데이터 3법에서 주목해야 할 점은 개인의 명시적 동의 없이 연구 목적으로 사용하기 위해서는 비식별 조치가 이뤄져야 한다는 것이다. 이런 이유로 비식별화 시장 역시 급성장할 것으로 기대된다. 오는 8월 데이터 3법이 시행되면, 국내에서도 데이터 활용을 위한 비식별 조치가 활성화될 것이라는 전망이다. 데이터 3법으로 인한 개인정보 비식별화 시장에 대해 전망해본다.
 

8월 데이터 3법 발효…정부 “2월 중 시행령 등 하위법령 마련할 것”

지난 1월 통과된 데이터 3법 개정안은 오는 8월 5일 시행될 예정이다. 행정안전부, 방송통신위원회, 금융위원회, 개인정보보호위원회 등 데이터 3법 관계 부처는 1월 21일 합동 브리핑을 열고 데이터 3법 후속 조치 계획을 발표했다.

먼저 정부는 법률 구체화를 위한 행정 입법을 신속하게 추진할 계획이다. 2월 중 시행령 개정안을 마련하고, 3월까지 고시 등 행정 규칙 개정안을 마련하며, 법 시행 시점에는 분야별 가이드라인과 해설서 개정안을 발간해 가명정보의 활용 범위, 데이터 결합 방법·절차 등을 명확히 한다는 방침이다.

또한 EU GDPR 적정성 결정도 조속히 추진하기 위해 EU와의 협력도 강화한다. 그간 감독기구의 독립성 요건 미충족, 개인정보 보호법 미개정 등을 이유로 두 번에 걸친 적정성 결정 심사가 중단됐으나, 이번 법 개정을 통해 요건이 충족돼 적정성 결정이 가시화된 만큼 적정성 결정의 조속한 추진을 위한 협력을 도모한다는 전략이다.

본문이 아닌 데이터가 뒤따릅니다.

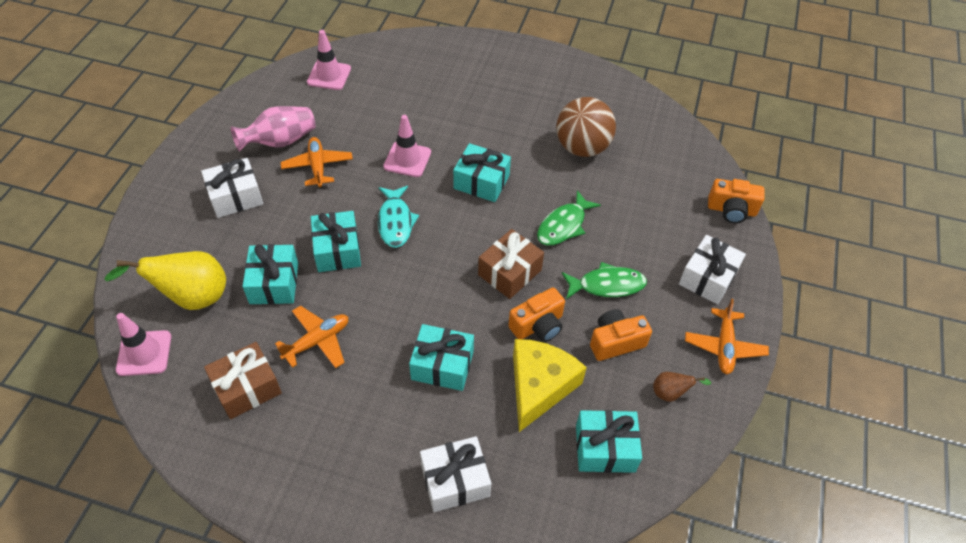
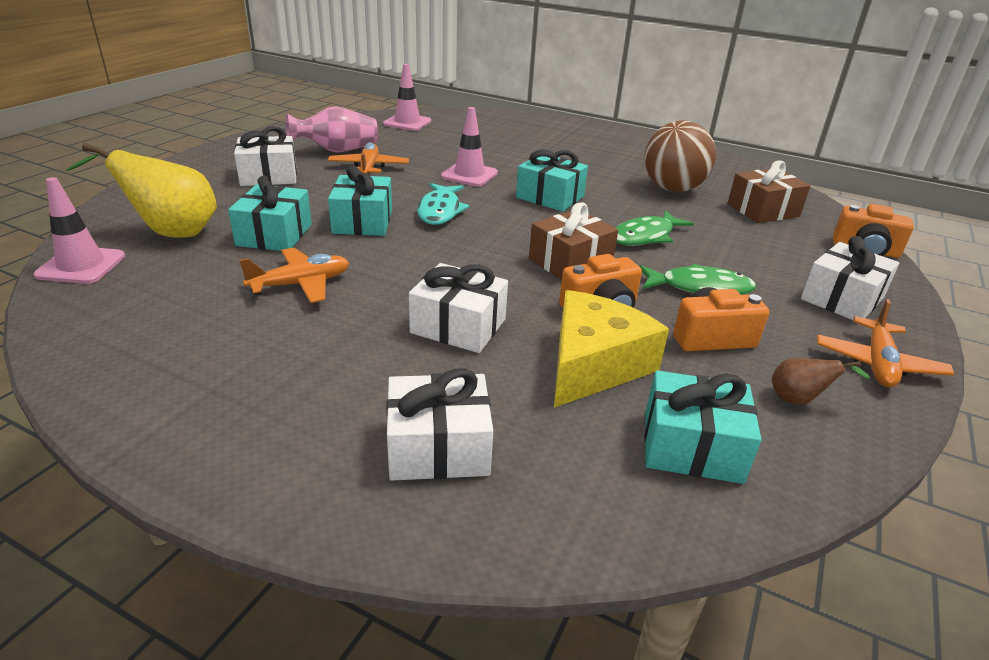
camera: 10 degrees right, 20 degrees down
(247, 388) = (186, 310): brown gift -> brown gift (763, 210)
(442, 365) = (458, 326): turquoise gift -> white gift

또한 국무총리 소속 중앙행정기관으로 격상하는 개인정보보호위원회가 개인정보보호 정책 수립과 광범위한 조사·처분권을 보유하는 개인정보보호 정책 및 국민권익 보호기관으로 자리매김할 수 있도록, 예산 및 인력의 이관, 조직 및 위원 구성 등이 차질없이 이뤄지도록 지원한다는 계획이다.

이러한 후속조치 이행은 관계 부처 합동의 ‘법제도 개선 작업반’을 통해 추진되고 있다. 행정안전부 전자정부국장을 반장으로 관계부처 과장급이 참여하며 산업계, 시민사회단체, 각계 전문가들과의 적극적인 소통을 통해 하위법령과 보호정책을 구체화한다는 계획이다.

브리핑 당시 윤종인 행정안전부 차관은 “이번 데이터 3법 개정으로 우리나라도 4차 산업혁명에 대비할 수 있는 제도적 기반이 마련됐지만 여전히 명확한 기준 제시와 해석이 중요하다”면서, “정부는 ‘개인정보의 보호와 데이터 활용의 균형’이라는 대전제 아래, 구체적인 가이드라인을 제시하고 아울러 국제 보호규범 정립에도 적극 참여하겠다”고 말했다.

이번 시행령 준비에 있어 미국의 ‘건강보험 이전과 책임에 관한 법(HIPAA)’, ‘경제적·임상적 보건에 대한 건강 정보기술법(HITECH Act: Health Information Technology for Economic and Clinical Health Act)’, ‘가족의 교육적 권리 및 프라이버시 법(FERPA: Family Educational Rights and Privacy Act)’은 물론, 유럽연합(EU)의 ‘개인정보보호규정(GDPR: General Data Protection Regulation)’, 영국 정보보호 커미셔너(ICO)의 익명화 규약, 일본의 개인정보보호법 등 국내외 동향을 참고할 것으로 보인다. 더불어 2016년 발표된 가이드라인과 2018년 제정된 국제 비식별 기술 표준인 ‘ISO/IEC 20889’가 기반이 될 가능성이 높다.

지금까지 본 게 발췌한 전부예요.